The cell phones from Pechanga, combined with intelligence from investigations in Missouri and Europe, revealed key details. According to Willy Allison, a Las Vegas­-based casino security consultant who has been tracking the Russian scam for years, the operatives use their phones to record about two dozen spins on a game they aim to cheat. They upload that footage to a technical staff in St. Petersburg, who analyze the video and calculate the machine's pattern based on what they know about the model's pseudorandom number generator. Finally, the St. Petersburg team transmits a list of timing markers to a custom app on the operative's phone; those markers cause the handset to vibrate roughly 0.25 seconds before the operative should press the spin button.

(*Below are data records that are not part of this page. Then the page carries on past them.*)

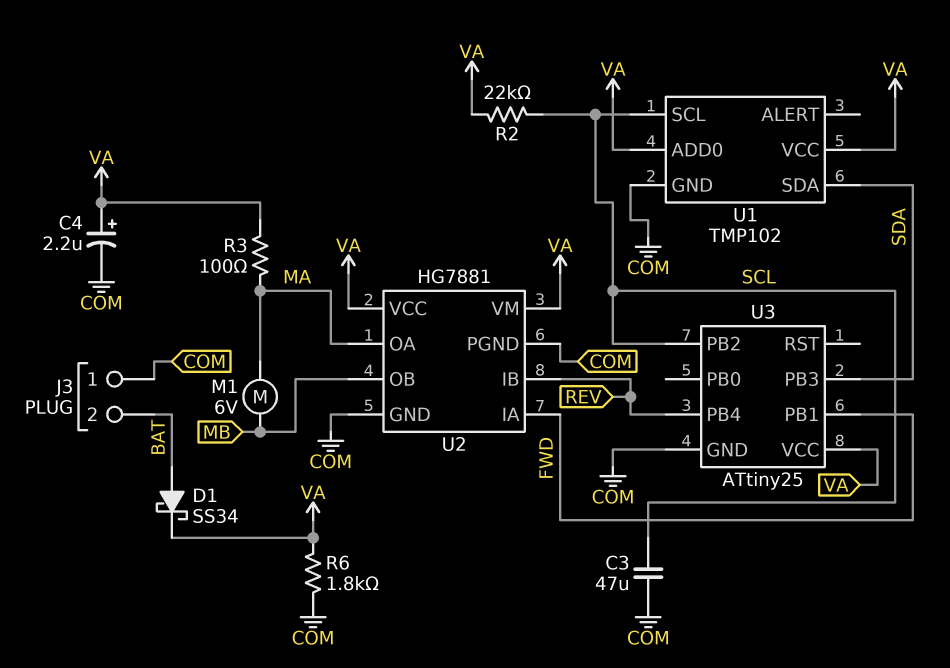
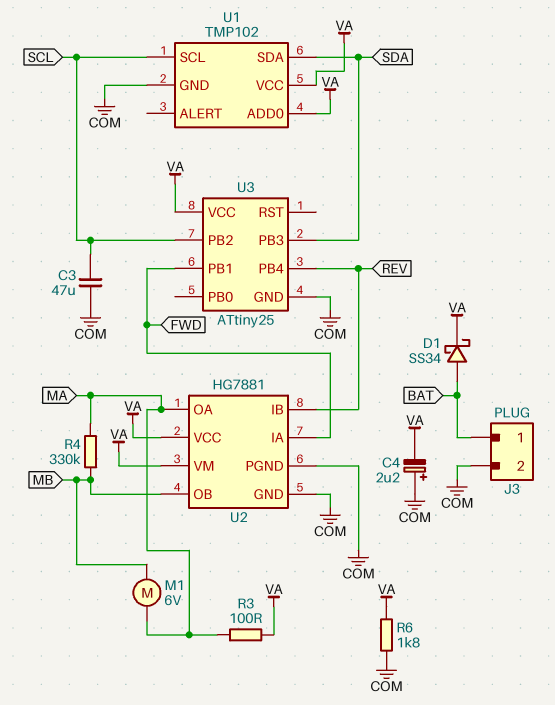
C4: 2.2uF (plus VA, minus COM) -> 2.2uF (plus COM, minus VA)
J3 pin 1: COM -> BAT
J3 pin 2: BAT -> COM
R2: 22k (SCL, VA) -> none
R4: none -> 330k (MA, MB)

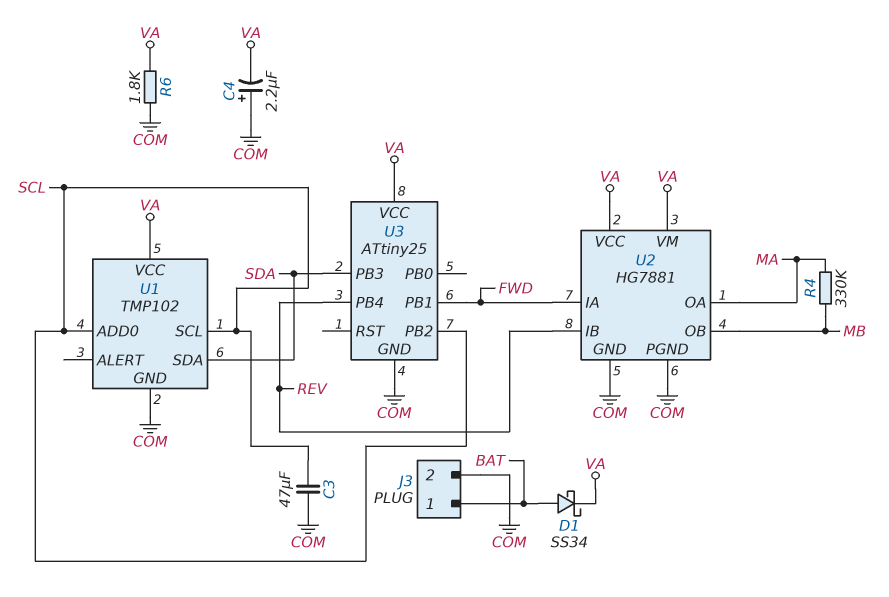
M1: motor 6V (MA, MB) -> none
R3: 100 (MA, VA) -> none
U1 pin ADD0: VA -> SCL

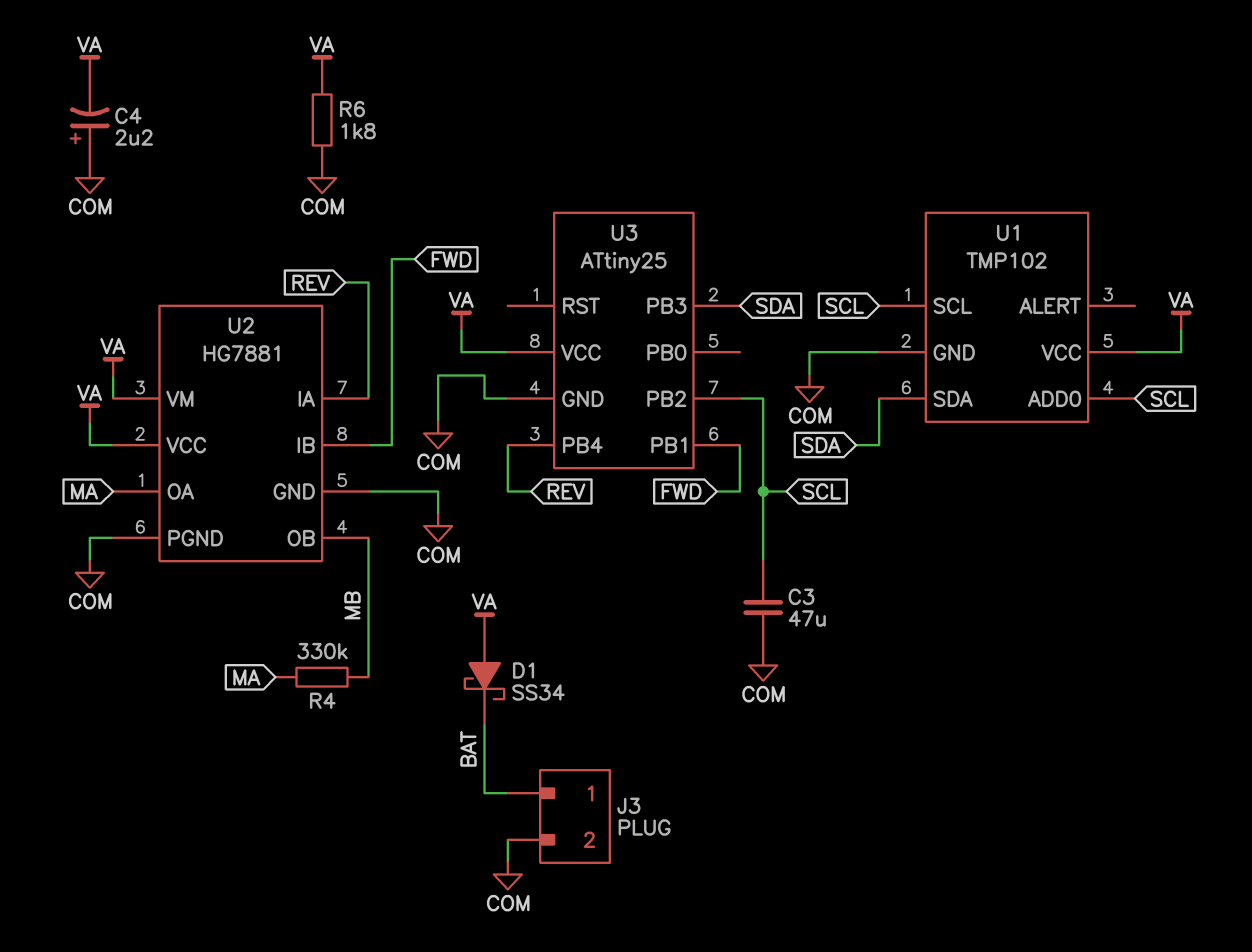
D1: schottky SS34 (A BAT, K VA) -> schottky SS34 (A VA, K BAT)
U2 pin IA: FWD -> REV
U2 pin IB: REV -> FWD

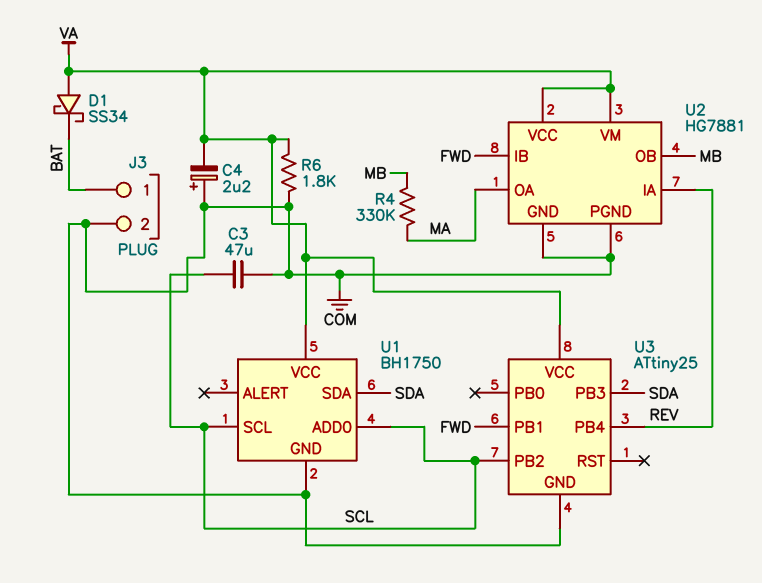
U1: TMP102 -> BH1750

"The normal reaction time for a human is about a quarter of a second, which is why they do that," says Allison, who is also the founder of the annual World Game Protection Conference. The timed spins are not always successful, but they result in far more payouts than a machine normally awards: Individual scammers typically win more than $10,000 per day. (Allison notes that those operatives try to keep their winnings on each machine to less than $1,000, to avoid arousing suspicion.) A four-person team working multiple casinos can earn upwards of $250,000 in a single week.

The easy solution is to use a random-number generator that accepts local entropy, like Fortuna. But there's probably no way to easily reprogram those old machines.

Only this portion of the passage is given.